Reporting on education: punishment and reward

La Petite Creche Article 4

Voilah.sg regularly proposes articles on education and parenthood to enlighten both parents and curious people.

21st Century Parenthood, a Daily Challenge:

La Petite Ecole team offers us a collaborative approach in the art of dealing with our children’s frustrations and disobedience.

Today, in light of the neurosciences, we have more data that allow us to better understand the child and to adjust our concept of a caring education.

Various subjects are therefore on the agenda, questions are being asked, and parents sometimes feel they are losing their bearings.

Indeed, some topics arouse as much curiosity as mistrust. But when faced with these educational questions, even the most reticent parents pay close attention to all this information on the maturity of the brain, emotions, the use of punishment, etc., and they are not afraid to ask questions.

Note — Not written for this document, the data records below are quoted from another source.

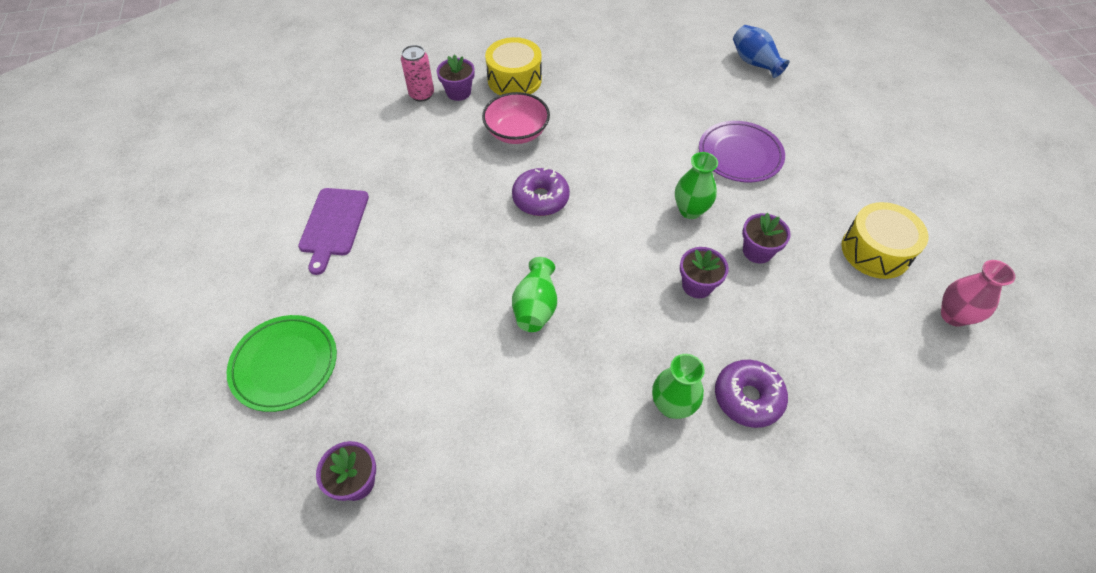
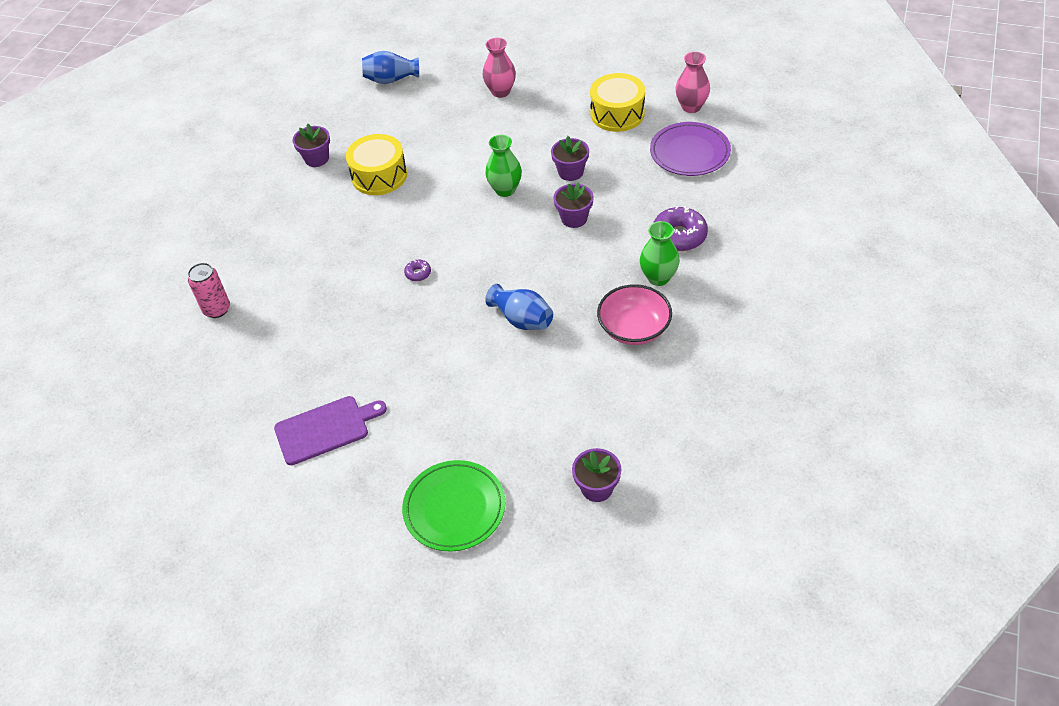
camera: 55 degrees left, 5 degrees down
(333, 225) = (325, 429): purple cutting board -> purple cutting board turned 60 degrees counterclockwise
(458, 92) = (240, 281): purple flower pot -> purple flower pot (317, 159)
(514, 79) = (263, 235): yellow drum -> yellow drum (379, 175)
(517, 132) = (329, 259): pink bowl -> pink bowl (634, 328)
(535, 307) = (522, 319): green vase -> blue vase
(540, 198) = (418, 273): purple donut -> purple donut, size x0.48
(740, 155) = (477, 136): purple plate -> purple plate (689, 153)
(814, 143) = (500, 91): none -> pink vase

It is obvious today that parents are wondering how to reconcile a caring upbringing with a safe environment for their children. However, when they come up against children’s resistance in everyday life, they take refuge in familiar educational models that are not very effective.

 

Punishment and reward

It is true that two pillars of education are frequently used to obtain the child’s collaboration or obedience: punishment and reward.

Is it then possible to educate without punishment or reward? Is this the condition for a caring upbringing?

Children are no longer educated in the same way as in our childhood. But what a challenge to be a parent today! In addition to wanting to do the best with the little ones, we are afraid of being judged, of falling into the excess of hyper-parenting, of becoming an overprotective parent, a gaga parent, a too cool parent, a too strict parent, a permissive parent… and the list is nonexhaustive.

More and more parents are struggling to understand the difference between caring and permissive parenting.

However, it is necessary to notice that the child is a being in construction and to know the stages of his development in order to have age-appropriate expectations.

La Petite Creche Article 1

Learning to differentiate the needs and desires of the child allows us to better accept and manage the legitimate frustration of this little being. It also helps each parent not to fall into permissiveness but to be, on the contrary, in understanding and supporting the child who does not have the capacity to self-regulate when he is going through emotional storms due to an unfulfilled desire.

With this information, it is suitable for each parent to see in a difficult situation and in the transgression of our children’s rules, a learning situation for themselves.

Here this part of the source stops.